L'alinéa 12 de l'article unique est désormais ainsi rédigé : « Souhaite que la France continue d'apporter son soutien à une réponse commerciale globale pour assurer un accès universel et équitable aux produits de lutte contre la covid-19 ». En étant un peu sévère, je dirais que c'est une proposition de résolution pour que la France continue. Mais je ne le ferai pas. Certains collègues ont exprimé leur déception. J'imagine qu'ils auraient, eux aussi, préféré la première version.
Cet important débat illustre nos difficultés à nouer de nouveaux rapports avec les pays du continent africain. Le 14 décembre dernier, le directeur général de l'OMS déclarait : « Si nous mettons un terme à l'inégalité (vaccinale), nous pouvons mettre fin à la pandémie.
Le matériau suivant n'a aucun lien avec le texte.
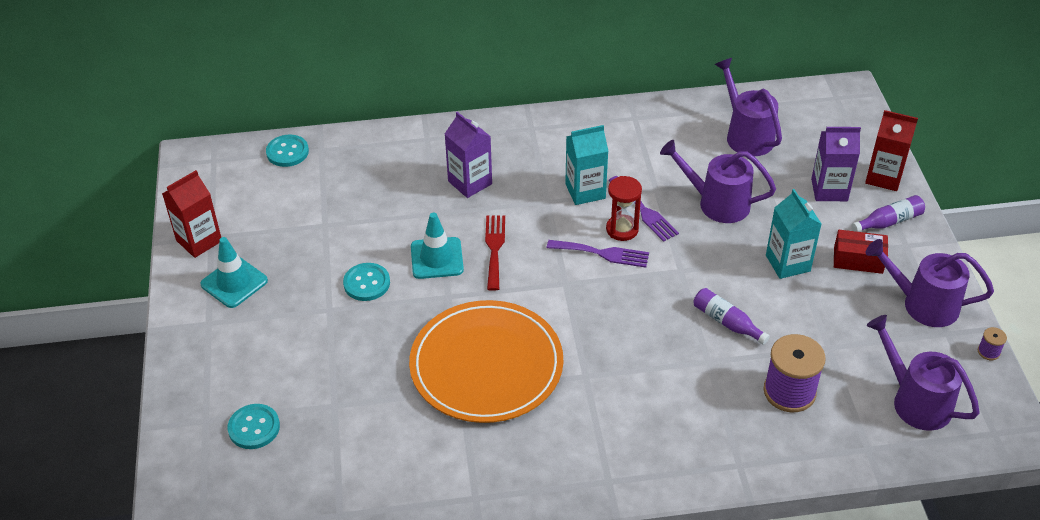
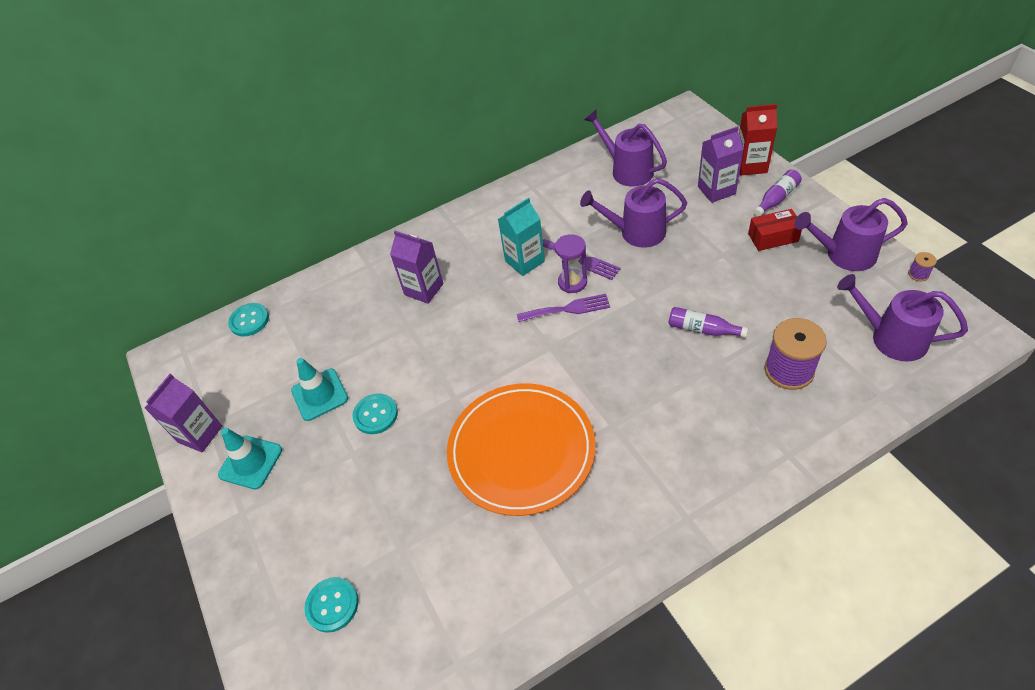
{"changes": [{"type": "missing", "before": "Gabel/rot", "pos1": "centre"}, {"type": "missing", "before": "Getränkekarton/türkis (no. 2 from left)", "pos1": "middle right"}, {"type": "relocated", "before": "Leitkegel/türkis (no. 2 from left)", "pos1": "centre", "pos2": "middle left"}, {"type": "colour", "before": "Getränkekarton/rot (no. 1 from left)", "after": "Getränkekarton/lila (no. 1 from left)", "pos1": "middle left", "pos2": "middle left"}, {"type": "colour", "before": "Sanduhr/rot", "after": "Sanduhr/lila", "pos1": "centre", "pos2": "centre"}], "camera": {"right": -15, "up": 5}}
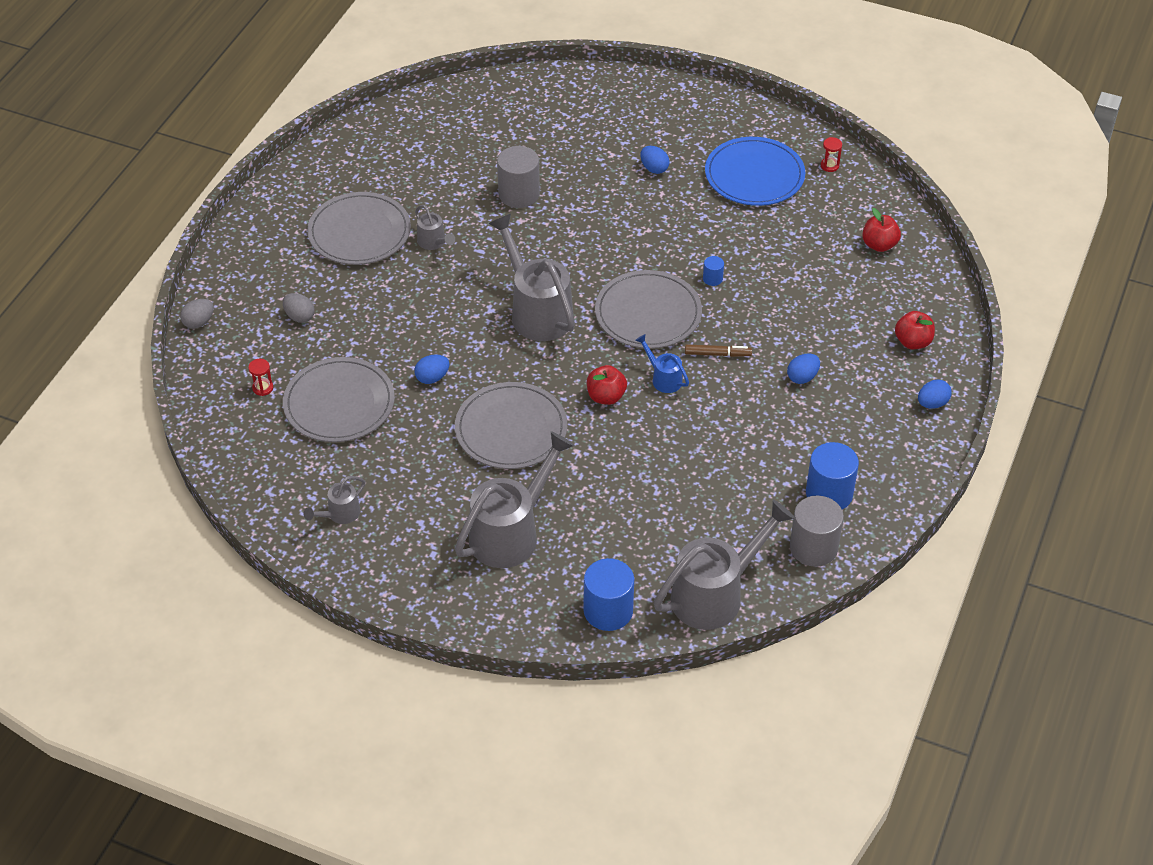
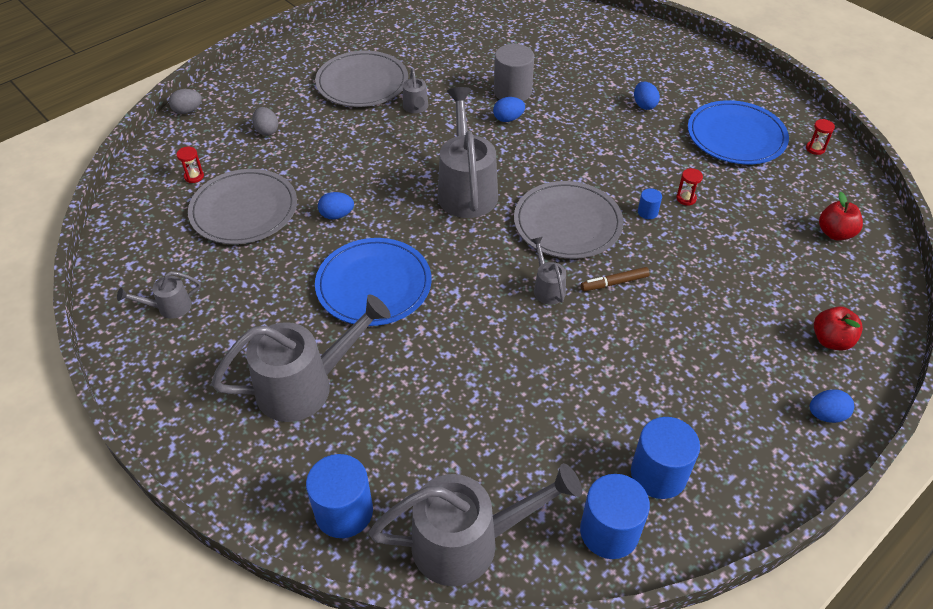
{"changes": [{"type": "missing", "before": "Apfel/rot (no. 1 from left)", "pos1": "centre"}, {"type": "appeared", "after": "Sanduhr/rot (no. 2 from left)", "pos2": "top right"}, {"type": "relocated", "before": "Ei/blau (no. 3 from left in the first image)", "after": "Ei/blau (no. 2 from left)", "pos1": "middle right", "pos2": "top centre"}, {"type": "colour", "before": "Teller/grau (no. 3 from left)", "after": "Teller/blau (no. 1 from left)", "pos1": "centre", "pos2": "centre"}, {"type": "colour", "before": "Gießkanne/blau", "after": "Gießkanne/grau (no. 6 from left)", "pos1": "centre", "pos2": "centre"}, {"type": "colour", "before": "Vollzylinder/grau (no. 2 from left)", "after": "Vollzylinder/blau (no. 2 from left)", "pos1": "middle right", "pos2": "bottom centre"}, {"type": "spun", "before": "Filzstift/braun", "pos1": "centre", "pos2": "centre", "turn": 135}], "camera": {"right": 25, "up": 0}}
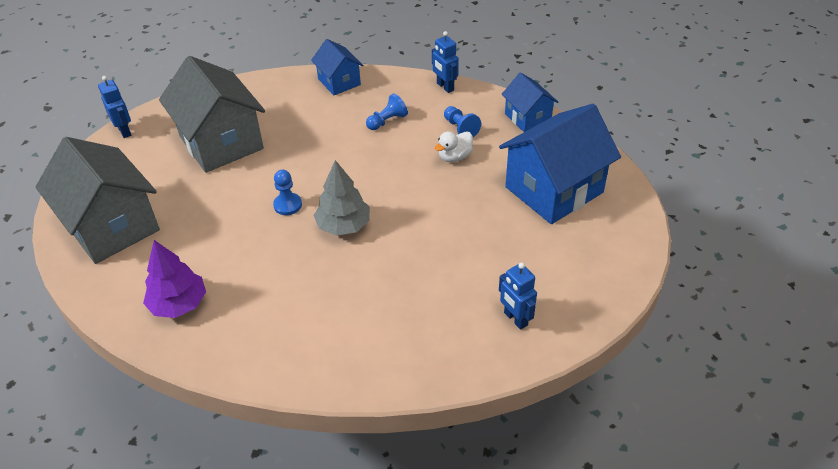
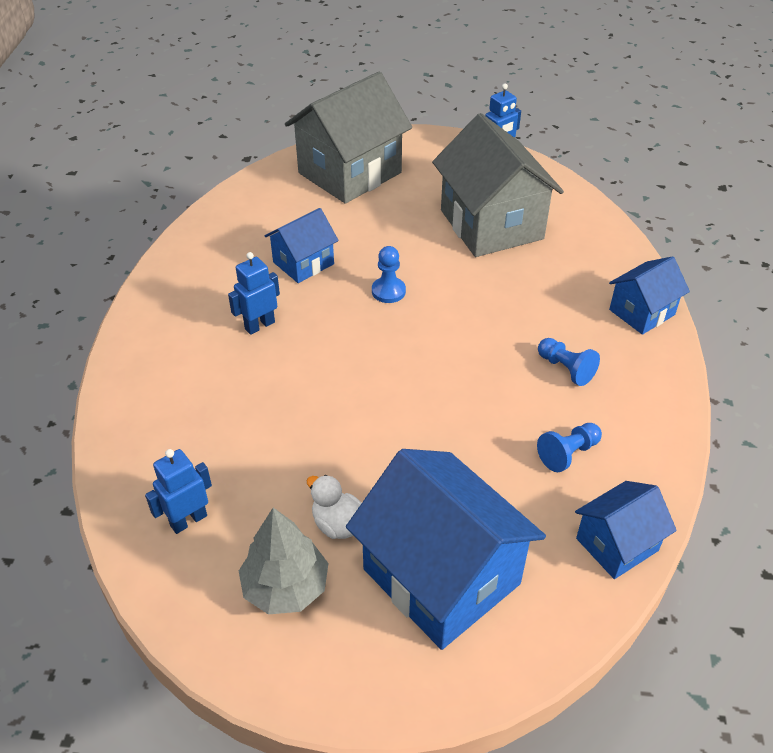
{"changes": [{"type": "missing", "before": "Baum/lila", "pos1": "middle left"}, {"type": "appeared", "after": "Haus/blau (no. 1 from left)", "pos2": "top centre"}, {"type": "relocated", "before": "Baum/grau", "pos1": "centre", "pos2": "bottom centre"}, {"type": "relocated", "before": "Roboter/blau (no. 2 from left)", "pos1": "top centre", "pos2": "middle left"}, {"type": "relocated", "before": "Ente/weiß", "pos1": "top centre", "pos2": "bottom centre"}, {"type": "spun", "before": "Haus/grau (no. 2 from left)", "pos1": "top left", "pos2": "top centre", "turn": -75}], "camera": {"right": 85, "up": 0}}
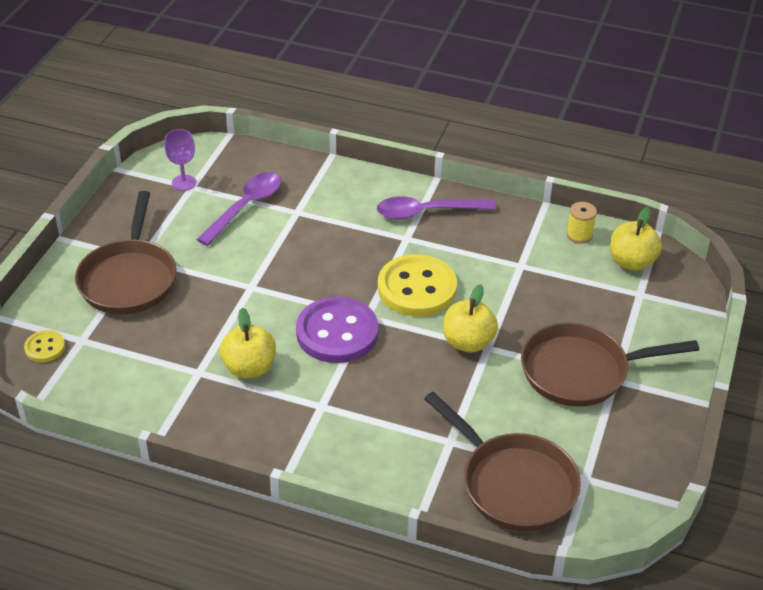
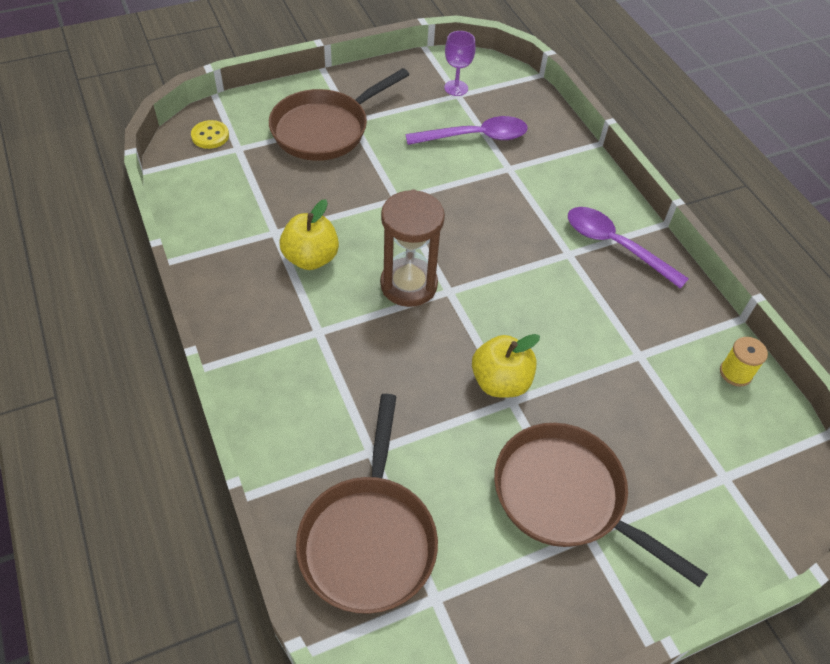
{"changes": [{"type": "missing", "before": "Knopf/gelb (no. 2 from left)", "pos1": "centre"}, {"type": "missing", "before": "Apfel/gelb (no. 3 from left)", "pos1": "middle right"}, {"type": "exchanged", "before": "Knopf/lila", "after": "Sanduhr/braun", "pos1": "centre", "pos2": "centre"}], "camera": {"right": 45, "up": 10}}
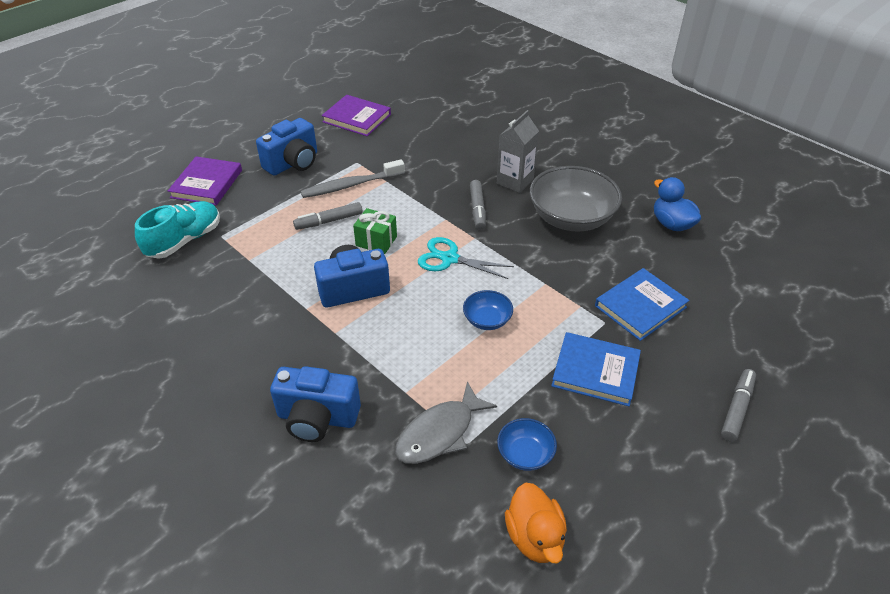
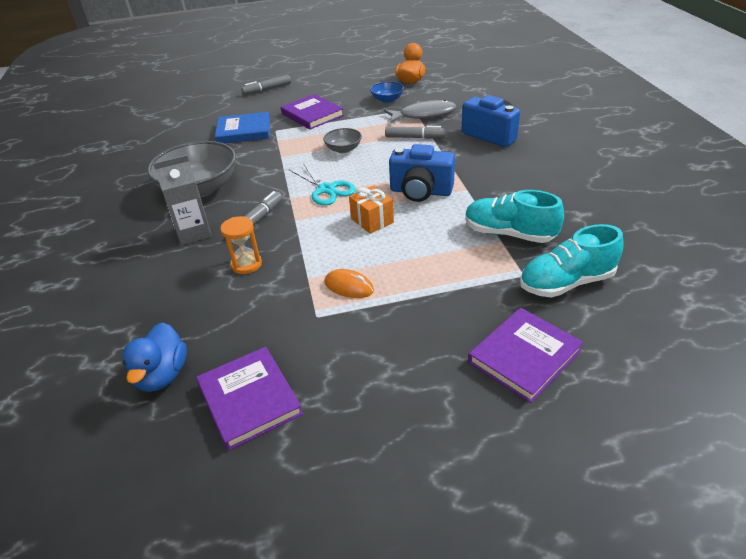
{"changes": [{"type": "missing", "before": "Kamera/blau (no. 1 from left)", "pos1": "top left"}, {"type": "appeared", "after": "Sanduhr/orange", "pos2": "middle left"}, {"type": "appeared", "after": "Schuh/türkis (no. 1 from left)", "pos2": "middle right"}, {"type": "relocated", "before": "Filzstift/grau (no. 1 from left in the first image)", "after": "Filzstift/grau (no. 3 from left)", "pos1": "centre", "pos2": "top centre"}, {"type": "relocated", "before": "Ente/blau", "pos1": "middle right", "pos2": "middle left"}, {"type": "exchanged", "before": "Zahnbürste/grau", "after": "Computermaus/orange", "pos1": "top centre", "pos2": "centre"}, {"type": "colour", "before": "Geschenk/grün", "after": "Geschenk/orange", "pos1": "centre", "pos2": "centre"}, {"type": "colour", "before": "Schüssel/blau (no. 1 from left)", "after": "Schüssel/grau (no. 2 from left)", "pos1": "centre", "pos2": "top centre"}, {"type": "colour", "before": "Buch/blau (no. 1 from left)", "after": "Buch/lila (no. 2 from left)", "pos1": "middle right", "pos2": "top centre"}], "camera": {"right": -145, "up": -5}}
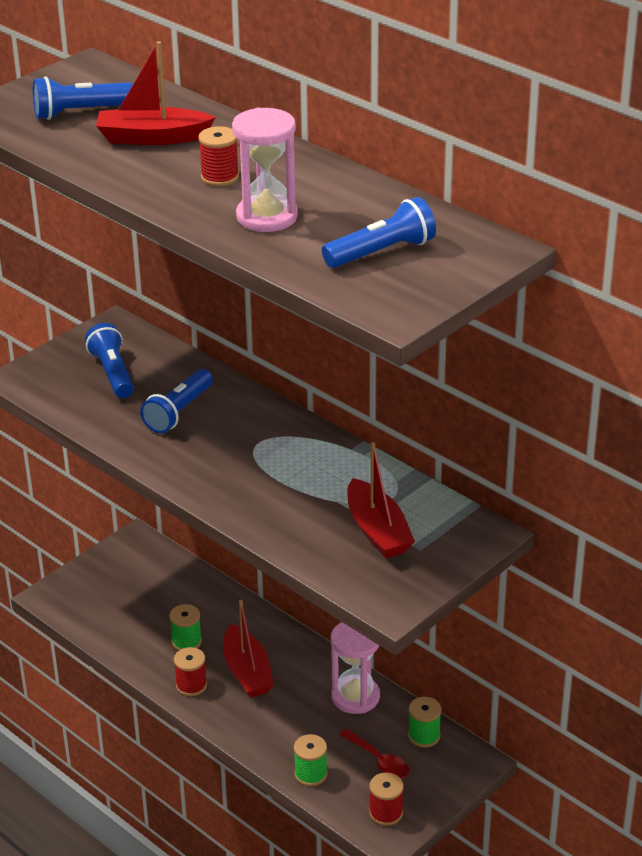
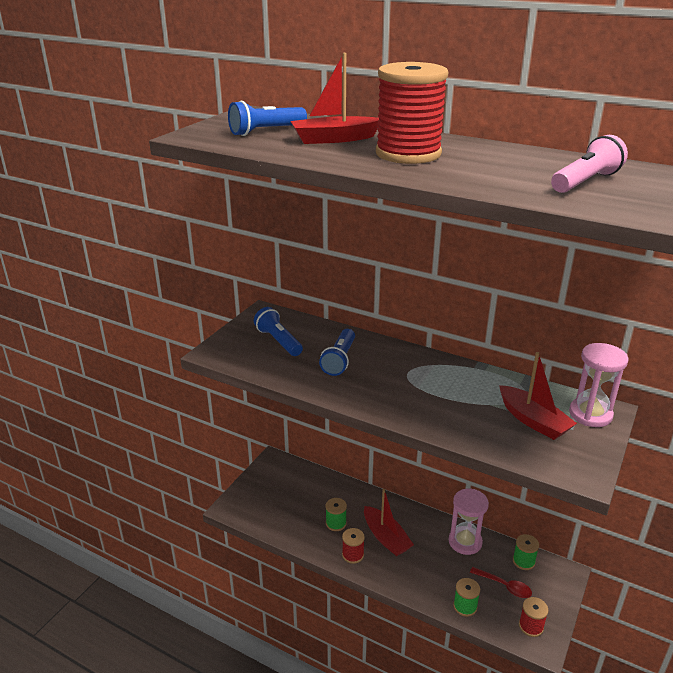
{"changes": [{"type": "relocated", "before": "Sanduhr/rosa (no. 1 from left in the first image)", "after": "Sanduhr/rosa (no. 2 from left)", "pos1": "top centre", "pos2": "middle right"}, {"type": "colour", "before": "Taschenlampe/blau (no. 4 from left)", "after": "Taschenlampe/rosa", "pos1": "top centre", "pos2": "top right"}, {"type": "size", "before": "Garnrolle/rot (no. 2 from left)", "pos1": "top centre", "pos2": "top centre", "scale": 2.14}], "camera": {"right": -15, "up": -5}}
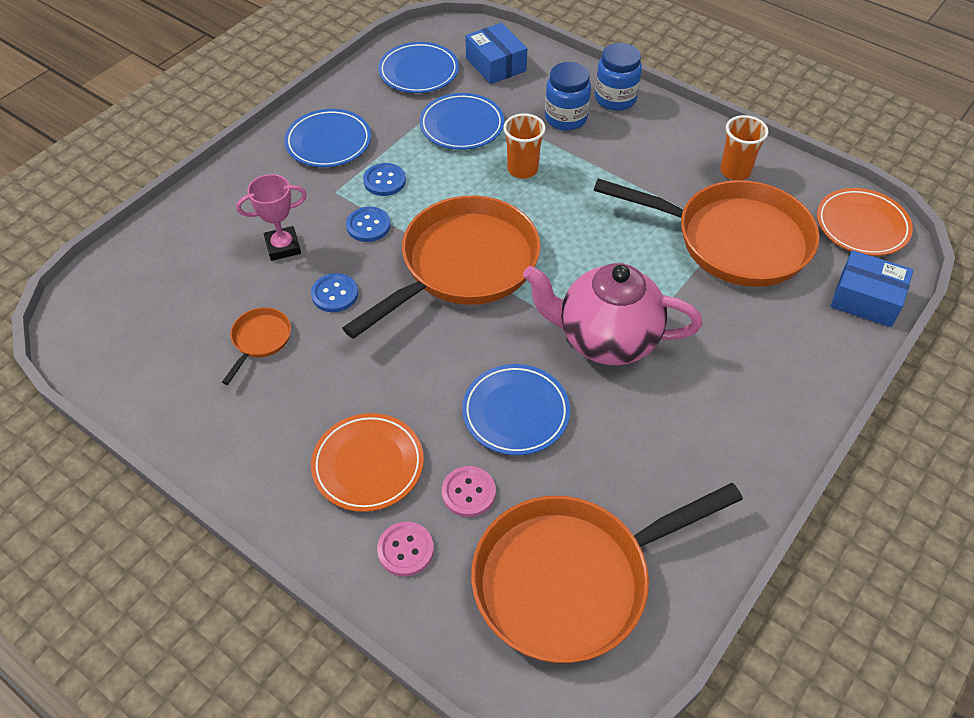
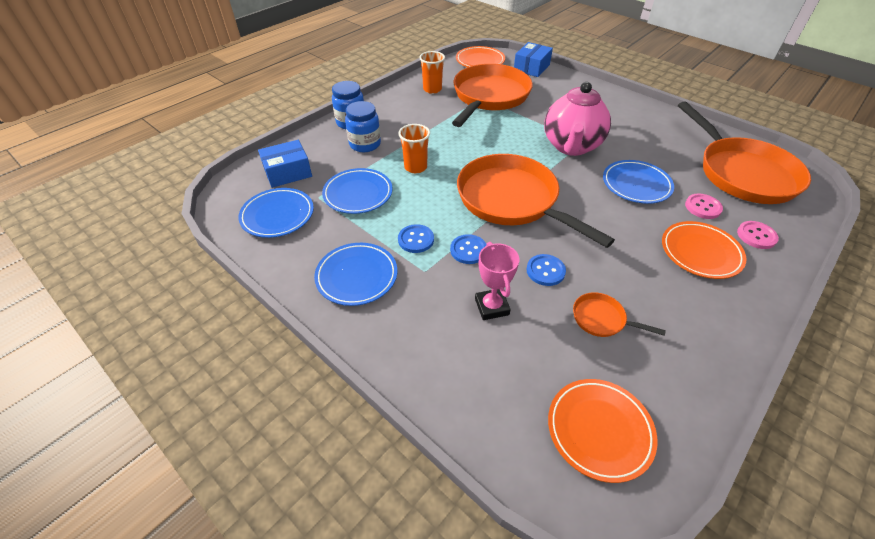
{"changes": [{"type": "appeared", "after": "Teller/orange (no. 2 from left)", "pos2": "bottom right"}], "camera": {"right": -85, "up": -5}}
Si nous permettons à cette inégalité de persister, nous permettons à la pandémie de perdurer. » Voilà le nœud d'un problème assez simple : hors de la levée des brevets, point de salut au niveau mondial, car nous serons toujours à la merci de nouveaux variants.
Or 74 % de tous les vaccins distribués en 2021 ont été destinés à des pays à revenu élevé ou intermédiaire supérieur, tandis que moins de 1 % d'entre eux sont parvenus aux pays les moins avancés. Le continent africain représente près de 20 % de la population mondiale mais seulement 3,5 % des doses administrées depuis le début de la pandémie. Plus d'un an après le début de la campagne vaccinale mondiale, la population africaine n'est pleinement couverte par la vaccination qu'à la hauteur de 11 %.
Derrière les discours et les propositions de résolution, il faut donc plus d'actes et une plus grande ambition face aux grands laboratoires pharmaceutiques qui ont engrangé quelque 34 milliards d'euros de bénéfices, comme l'ont rappelé plusieurs collègues, et qui ne semblent guère tendre naturellement vers une démarche de partage.
En mai 2020, le Président de la République, Emmanuel Macron, disait qu'il fallait faire du vaccin contre la covid-19 « un bien public mondial » qui « n'appartiendra à personne, mais nous appartiendra à tous ». Le 10 juin 2021, le même Emmanuel Macron décrivait une méthode : « Ce qu'il nous faut donc faire, c'est accélérer les transferts de technologie et la mise en capacité de tous les pays qui le peuvent dans les régions les plus pauvres ou à revenus intermédiaires pour produire. » Nous sommes en février 2022. Oui, il faut vraiment accélérer ! Il faut accélérer les transferts de technologie vers les sites de production opérationnels qui existent en Afrique.
Alors qu'un sommet entre l'Union européenne et l'Union africaine s'est tenu en fin de semaine dernière, alors que nous nous interrogeons depuis des années sur la façon de changer nos relations avec les pays africains et d'écrire une nouvelle histoire commune, commençons par ne pas laisser un continent entier à la merci d'un virus sous prétexte de brevets et de propriété intellectuelle. Oui, le vaccin, la santé doit être un bien public mondial.
Sans même parler ici de l'humanisme qui doit nous animer, la raison nous conduit à regarder, s'agissant des vaccins, la question de la propriété intellectuelle sous un éclairage nouveau, car aucun pays n'est protégé si d'autres restent à la merci de nouveaux variants. Nous le savons désormais, la pandémie de covid-19 n'est malheureusement pas un événement ponctuel et l'état de notre planète nous promet d'autres épidémies dans les années et les décennies qui viennent. La levée des brevets est donc, comme le renforcement des systèmes de santé partout dans le monde – qui est désormais une priorité de notre aide publique au développement –, un enjeu de sécurité sanitaire mondiale.
Mais c'est un travail au long cours. C'est pourquoi nous devons dès à présent tenir nos engagements de dons de doses en attendant que les capacités de production locale soient assurées. C'est à la fois bien sûr une responsabilité et un devoir.